By my figuring, that's 17 years warning your neighborhood got that you'd be annexed. 17 years! Now, THAT's responsbible government.

And, yes I understand that you and your neighbors may not have been alerted by your real estate agents about the annexation area. That's too bad. But real estate agents lie (er, I mean, "are selective which facts they talk about). That's what they do. Sorta like some Texans I could mention.

They could do worse. But I thought this statement was pretty outrageous since I often say the same about them!

But despite political science major Jason Baker's hustle and deep understanding of University affairs, it's obvious in talking to him that he still has much to learn about the town.

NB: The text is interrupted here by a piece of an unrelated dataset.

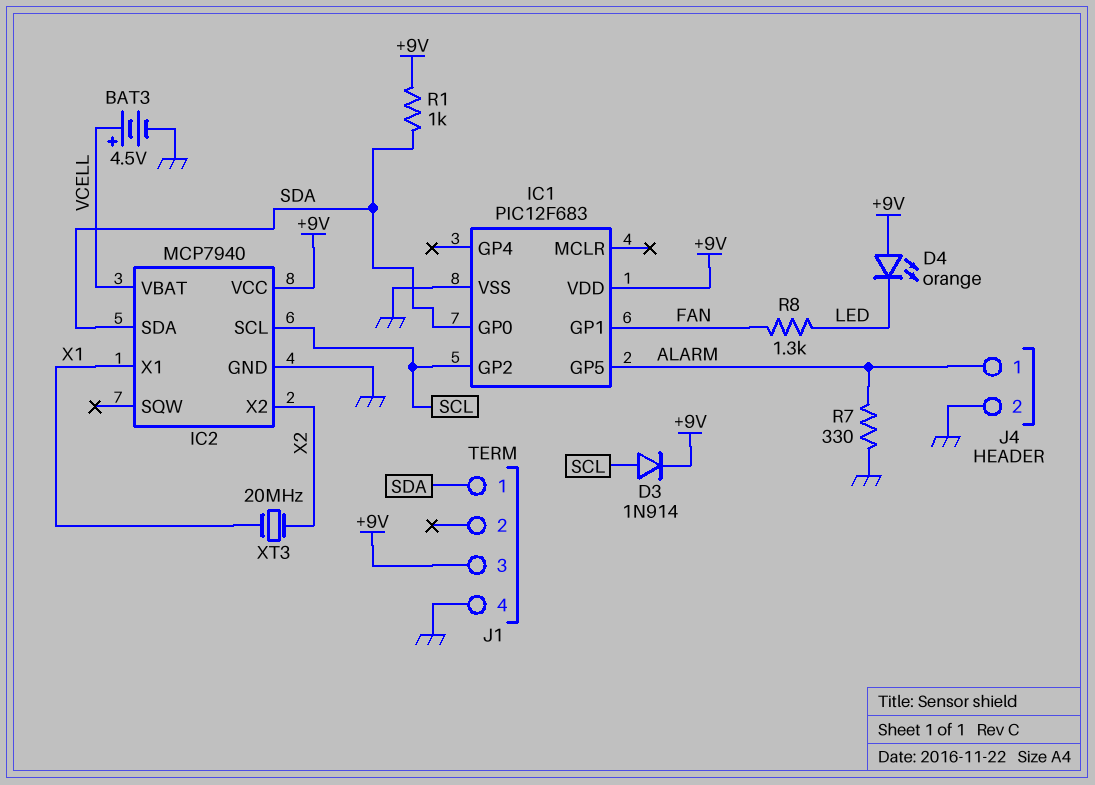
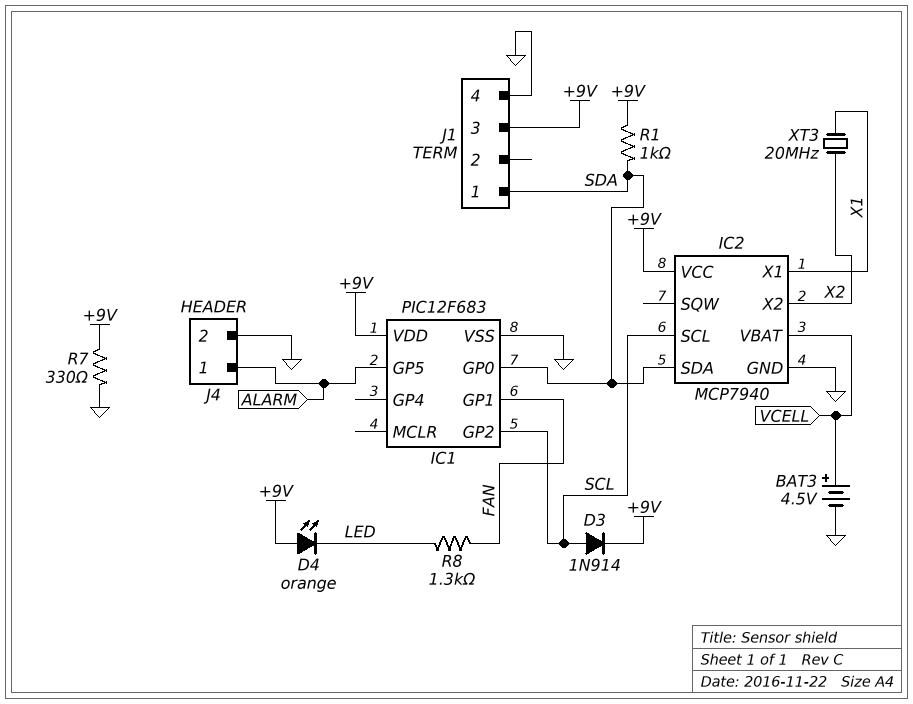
R7: 330 (ALARM, GND) -> 330 (+9V, GND)

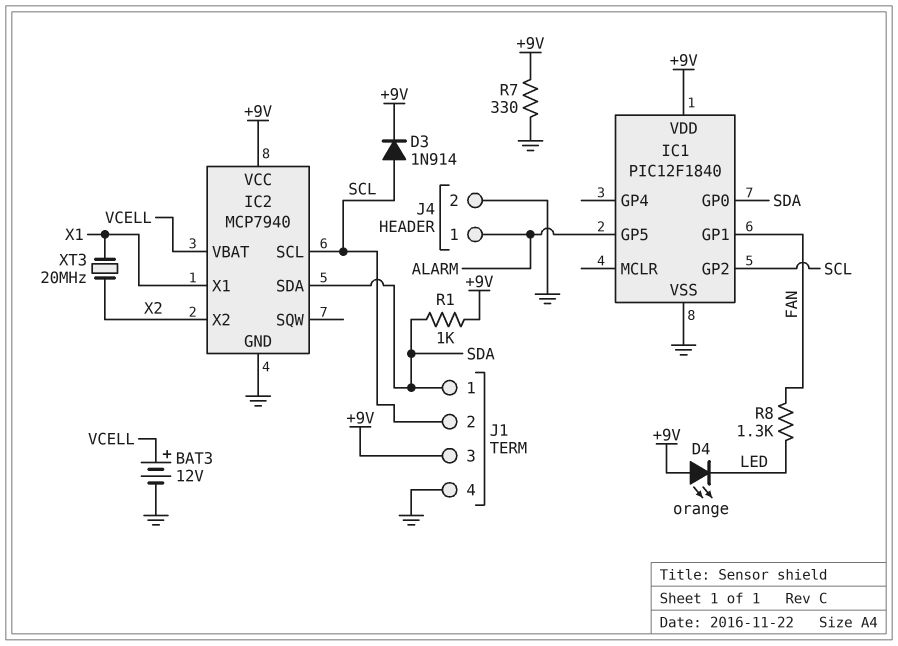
BAT3: 4.5V (plus VCELL, minus GND) -> 12V (plus VCELL, minus GND)
IC1: PIC12F683 -> PIC12F1840
J1 pin 2: none -> SCL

I'm sorry, but Jason has a way better understanding of local issues (and local solutions) than has been demonstrated by this year's DTH editorial staff. I suspect thay are falling into the typical journalist trap, where they feel the need to demonstrate their free thinking by rejecting even the most common sense idea, just to show off how independent they are.

But... other than Jason's omission I can live with these endorsements. But not endorsing Jason is a HUGE, glaring mistake which calls into questionwhether the Daily tarheel actually supports the idea of student engagement in local issues.

Answering Mary's question below, in 2003 3 out of 4 candidates the DTH endorsed won- Strom, Greene, Ward. They also endorsed Rudy Juliano. I don't know any further back than that.

I don't know whether the DTH endorsements brings a lot of votes with it or not, but I do know that we're seeing a very clear trend in who is picking up the endorsements- Kleinschmidt, Easthom, and Raymond are cleaning up.

It will be interesting to see the Indy on wednesday.

Of the four, this endorsement will help Will Raymond the most. I'd heard he was spending a lot of time on campus which struck me as odd given the meager student vote. But this endorsement is a big payoff for those efforts, something he can show the voters along with other endorsements to assert his stature as a strong contender.


You've fallen into the dangerous trap we (rather consciously, I think) pledged ourselves not to fall into: Endorsing a student for the sake of endorsing a student. That's something students on campus -- people who are active and engaged at both the University and town levels -- were wary of, and frankly, I'm proud that the board resisted it in favor of what it thought were the four best candidates for students.

Speaking of which: It is my firm belief that we could write an editorial tomorrow calling for the scrapping of Carolina North, expanded Bolin Creek buffers and the razing of Meadowmont and you would still find a way to take umbrage with it, attacking the messengers as opposed to the message.

And I'm OK with that. Used to take it personally; now I'm sort of glad we get under people's skin. (If being right of uber-liberal is wrong, I don't want to be right, though on the other hand I bet you'd be shocked at how much criticism from long-time readers affects how and why we think about things.)

If you want to prove me wrong -- and see that the people I work with do work extraordinarily hard, do pay attention and are fine, engaged residents of Chapel Hill -- our board meetings are open to the public provided that you invite yourself a week ahead of time. 5:30 p.m. just about every Sunday, Tuesday and Thursday. (That applies to everyone, of course.)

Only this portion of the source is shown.